Efficiency review #170

Closed piccolbo closed 11 years ago

piccolbo commented 11 years ago

An umbrella issue for speed optimizations of various kinds

piccolbo commented 11 years ago

In memory combiner: 14cda71e22ceb01d2487c758ff8827dc2d4ef1da New timings for benchmarks: ecea6167499b59d187bba0950f867146e120e1cf Eliminated capture output: e179eee315fa3ac8b44e53b778e4a4721fc8b250 592f2a01cf3813c09c6a5a7739c149ed97b62259 Read a min of 1MB of data: 1ba3ca193643c143251cae725b26c13b7625d84a Rewrite of reduce loop: 697e1932c92eee8073e7f5665264dafc71b19119 two optimizations for important special cases d45d383ea9f4eed111c9d79103722c0687534326 7ef9c0a388b44b1718b3b9fea923e43609327130 decouple map and reduce vectorization setting 5c6e1a11bfb17f6e05ed8d15a109daa52944170f new test case from cludera blog f693c9d07ed5ee4edd1dbfa08d276942165eee27

And a host of related changes

piccolbo commented 11 years ago

Can't list all the commits but additional work went towards defining a vectorized version of reduce and a deep refactor of the C deserialization code, eliminating all unnecessary calls out to the R interpreter and providing a better foundation for extensions (lots of duplicate code gone).

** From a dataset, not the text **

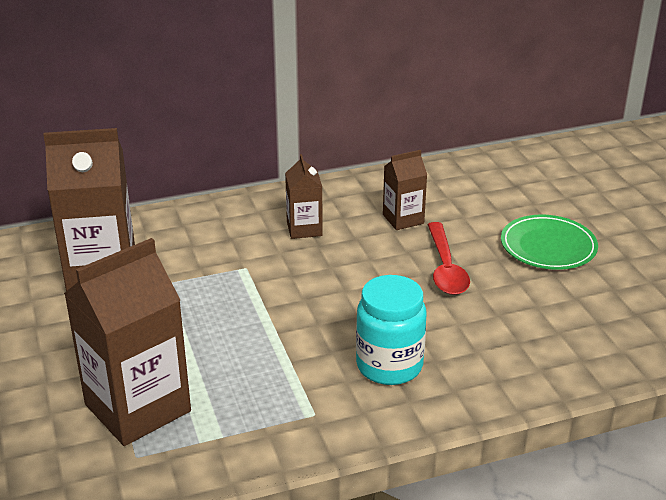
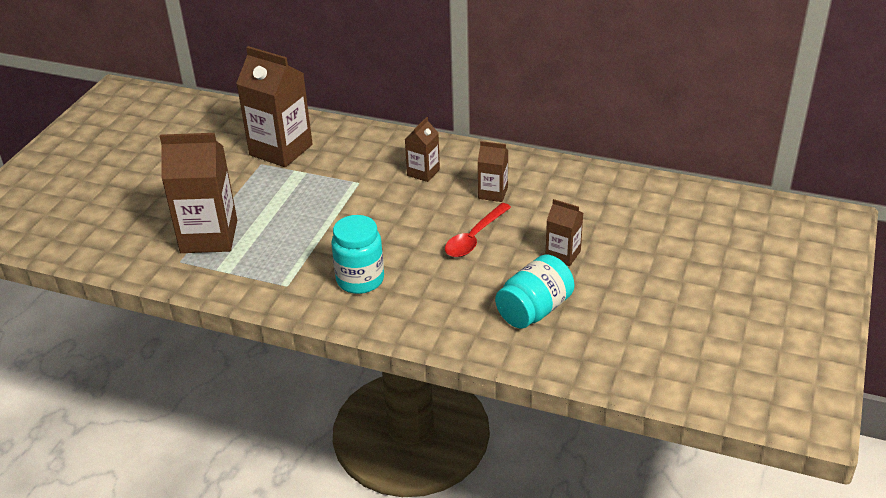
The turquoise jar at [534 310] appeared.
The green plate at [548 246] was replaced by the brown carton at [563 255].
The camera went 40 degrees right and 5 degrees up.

The idea is to progressively replace R serialization while maintaining compatibility. On my laptop we are within 6X java but in a more realistic setting (EC2, 5 nodes) we are within 1.2X java, based on the collocations.R example taken from the Cloudera blog, a difficult task because of the large number of small reduce groups. Achieving this performance has required writing 10 lines of C++ to speed up the execution of a large number of small sums sapply(list.of.vecs, sum).